D’où vient ce besoin de retour aux racines?
En fait, je n’y reviens pas. Je ne les ai jamais quittées. Ce que j’aime, c’est la musique en général et pas simplement la musique africaine. Donc cela m’amène à mener ma carrière d’une certaine façon. Je ne fais pas que de la musique malienne et d’ailleurs j’ai dû apprendre cette musique parce que je n’avais aucune formation. Au début, je chantais en français ou en anglais plus naturellement qu’en bambara. Il a fallu apprendre.

Votre musique navigue entre plusieurs genres…
J’ai démarré il y a douze ans par du rap, puis de la musique du sud. Depuis trois ans, je m’intéresse beaucoup à la musique malinké. Je suis revenue à la guitare sur le dernier album avec des tendances plus blues-rock, j’ai fait aussi du jazz. J’aime tout cela et c’est comme ça que je vois la musique. C’est cette diversité du monde que je trouve fascinante. Aujourd’hui, je m’investis dans la fondation que j’ai créée avec des jeunes muisiciens maliens dont certains m’accompagnent sur «Roots».

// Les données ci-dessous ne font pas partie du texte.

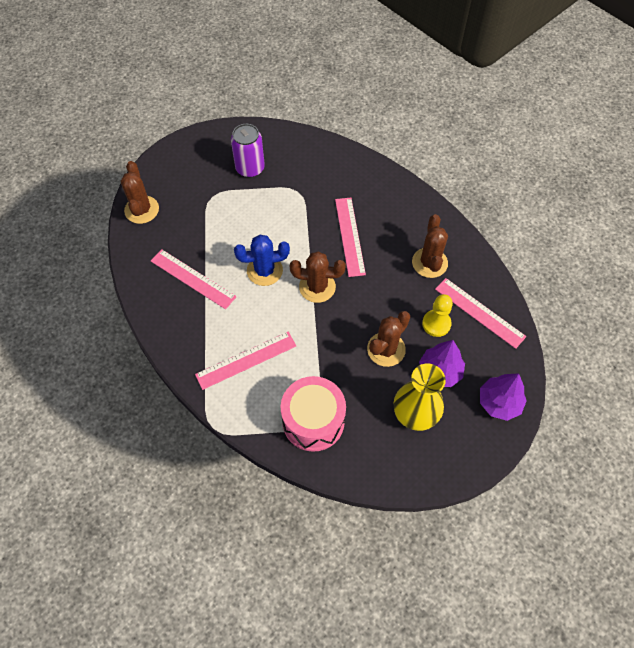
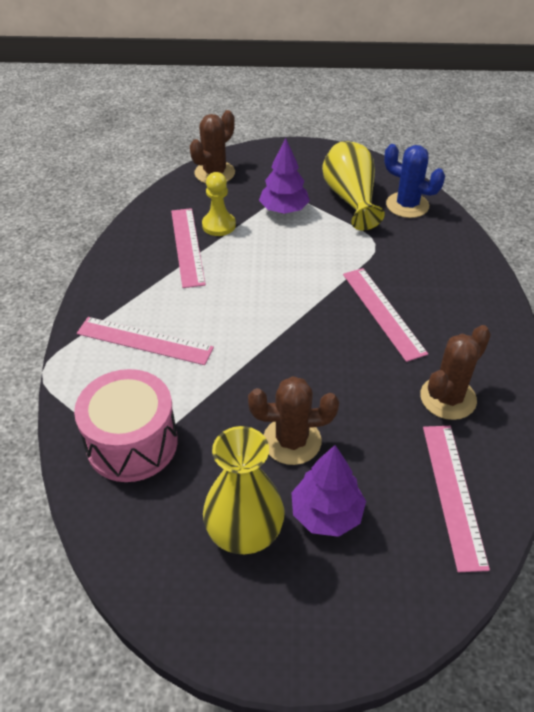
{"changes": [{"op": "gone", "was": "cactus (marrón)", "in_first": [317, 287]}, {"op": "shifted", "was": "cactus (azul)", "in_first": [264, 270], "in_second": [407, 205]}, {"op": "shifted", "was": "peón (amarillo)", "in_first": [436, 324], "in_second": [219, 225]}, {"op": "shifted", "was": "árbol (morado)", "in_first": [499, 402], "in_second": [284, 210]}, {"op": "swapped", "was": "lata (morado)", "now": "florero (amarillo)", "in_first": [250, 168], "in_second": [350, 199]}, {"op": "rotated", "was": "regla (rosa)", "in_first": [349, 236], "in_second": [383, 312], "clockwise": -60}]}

Pourquoi avoir choisi une formule acoustique?
Parce que je suis chanteuse avant tout. Je voulais laisser une grande place aux voix. Pour «Roots», il y a simplement trois musiciens derrière avec des instruments traditionnels pour tenir une couleur musicale basée sur la culture mandingue.

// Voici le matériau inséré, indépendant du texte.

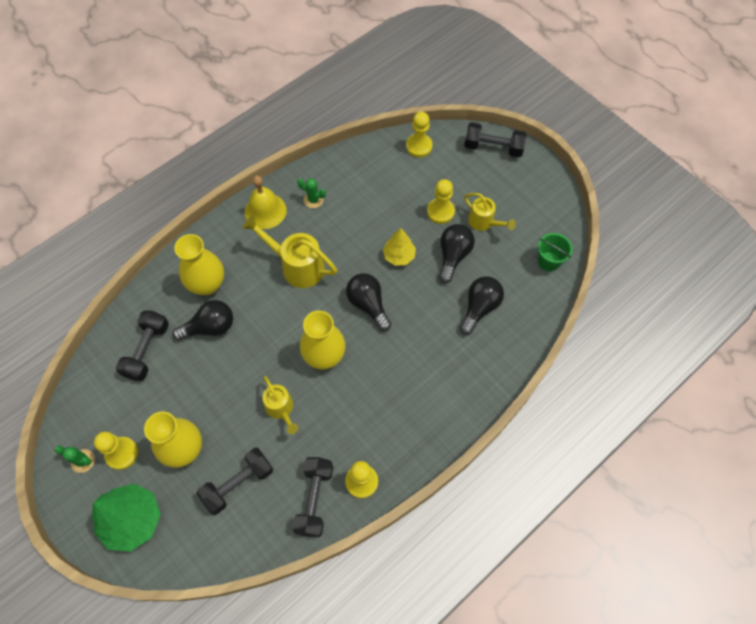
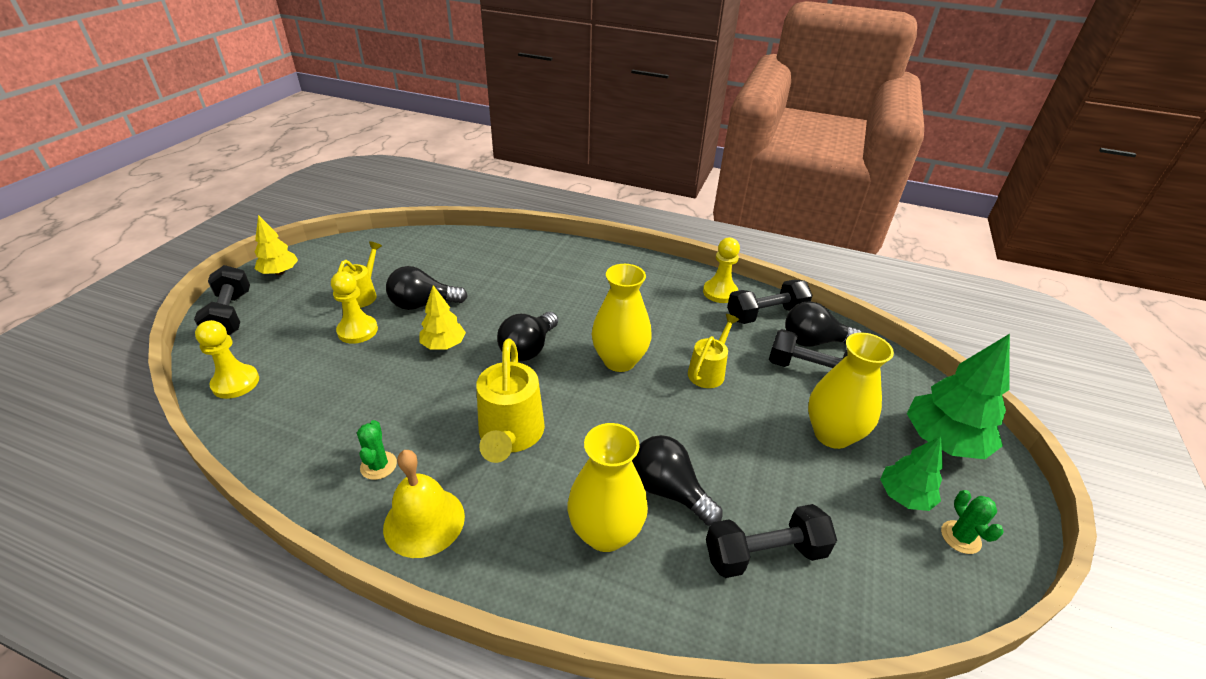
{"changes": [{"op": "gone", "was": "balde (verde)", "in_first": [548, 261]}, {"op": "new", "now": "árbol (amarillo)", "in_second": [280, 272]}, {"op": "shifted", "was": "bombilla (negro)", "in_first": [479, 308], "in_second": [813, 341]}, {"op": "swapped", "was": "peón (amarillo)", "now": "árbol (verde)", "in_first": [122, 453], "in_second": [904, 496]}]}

Comment garder cette couleur musicale en reprenant Brel, Ferré, Stevie Wonder, Bob Marley?
Pour Stevie Wonder et Bob Marley, c’est simple. J’arrive à garder la mélodie de base et à travailler sur un phrasé qui s’intègre totalement à l’univers. Les morceaux de Brel et Ferré étaient plus compliqués. Du coup, on a travaillé uniquement sur les voix. Il n’y a pas d’instrument dessus. Le résultat ne sonne plus du tout comme l’original.

Les instruments africains se prêtent bien à jouer de la soul ou du reggae?
Oui, mais il ne faut pas penser que ce sont des instruments africains et que la musique vient d’ailleurs. Cela reste de la musique et c’est ça qui est amusant. Ça m’amuse d’entendre une musique totalement africaine, de me rappeler un air de Bob Marley et de voir que ça marche. Ça m’amuse de reprendre Bob Marley. Après, le public aime ou n’aime pas. J’ai toujours envie d’essayer des choses avec la musique, sans a priori.

Comment vivez-vous la situation actuelle au Mali?
Il y a trois ans, je suis retournée vivre là-bas pour m’occuper de ma fondation. Le jour du coup d’État, j’étais justement à Bamako. On venait de terminer des répétitions et on avait une tournée en Italie, mais on n’a pas pu prendre l’avion. Je prends cette situation de manière très violente: ça me touche. C’est l’investissement humain vis-à-vis des jeunes de ma fondation. Le travail qu’on a entrepris est un peu dans l’attente de ce qu’il va se passer.

On vous sent touchée…

Oui, je suis perturbée et choquée par la brutalité de cette situation qui est survenue de nulle part. Se retrouver avec deux tiers du Mali occupés du jour au lendemain, c’est violent. Ma famille et mes amis sont paniqués. La situation dans la capitale est très confuse. On ne sait pas qui fait quoi, il y a des arrestations qui sont démenties alors que des familles sont sans nouvelles de proches. C’est oppressant pour la population.